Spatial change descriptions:
-----

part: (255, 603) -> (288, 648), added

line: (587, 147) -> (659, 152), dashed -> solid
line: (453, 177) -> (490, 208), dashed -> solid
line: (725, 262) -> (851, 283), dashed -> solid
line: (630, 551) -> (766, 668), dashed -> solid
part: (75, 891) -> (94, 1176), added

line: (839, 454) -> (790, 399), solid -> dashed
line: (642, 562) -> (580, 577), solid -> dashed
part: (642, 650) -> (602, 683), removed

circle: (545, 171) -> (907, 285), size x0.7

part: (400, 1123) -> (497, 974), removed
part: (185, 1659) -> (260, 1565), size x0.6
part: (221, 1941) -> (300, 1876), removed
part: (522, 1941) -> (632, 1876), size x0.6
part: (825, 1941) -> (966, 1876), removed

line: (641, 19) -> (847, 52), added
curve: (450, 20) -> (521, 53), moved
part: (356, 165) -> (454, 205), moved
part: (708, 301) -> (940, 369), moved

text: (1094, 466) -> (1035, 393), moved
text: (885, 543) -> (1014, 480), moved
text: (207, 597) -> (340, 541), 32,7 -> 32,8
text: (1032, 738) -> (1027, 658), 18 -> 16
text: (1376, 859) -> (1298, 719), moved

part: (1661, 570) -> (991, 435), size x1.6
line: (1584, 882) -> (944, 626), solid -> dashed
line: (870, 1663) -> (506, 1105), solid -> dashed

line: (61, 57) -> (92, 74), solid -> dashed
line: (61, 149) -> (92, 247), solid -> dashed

-----

__Brief__
What is wanted is every line from the first line of the entries through the line that contains "line: (1584, 882)", given again exactly.

__Solution to the problem__
part: (255, 603) -> (288, 648), added

line: (587, 147) -> (659, 152), dashed -> solid
line: (453, 177) -> (490, 208), dashed -> solid
line: (725, 262) -> (851, 283), dashed -> solid
line: (630, 551) -> (766, 668), dashed -> solid
part: (75, 891) -> (94, 1176), added

line: (839, 454) -> (790, 399), solid -> dashed
line: (642, 562) -> (580, 577), solid -> dashed
part: (642, 650) -> (602, 683), removed

circle: (545, 171) -> (907, 285), size x0.7

part: (400, 1123) -> (497, 974), removed
part: (185, 1659) -> (260, 1565), size x0.6
part: (221, 1941) -> (300, 1876), removed
part: (522, 1941) -> (632, 1876), size x0.6
part: (825, 1941) -> (966, 1876), removed

line: (641, 19) -> (847, 52), added
curve: (450, 20) -> (521, 53), moved
part: (356, 165) -> (454, 205), moved
part: (708, 301) -> (940, 369), moved

text: (1094, 466) -> (1035, 393), moved
text: (885, 543) -> (1014, 480), moved
text: (207, 597) -> (340, 541), 32,7 -> 32,8
text: (1032, 738) -> (1027, 658), 18 -> 16
text: (1376, 859) -> (1298, 719), moved

part: (1661, 570) -> (991, 435), size x1.6
line: (1584, 882) -> (944, 626), solid -> dashed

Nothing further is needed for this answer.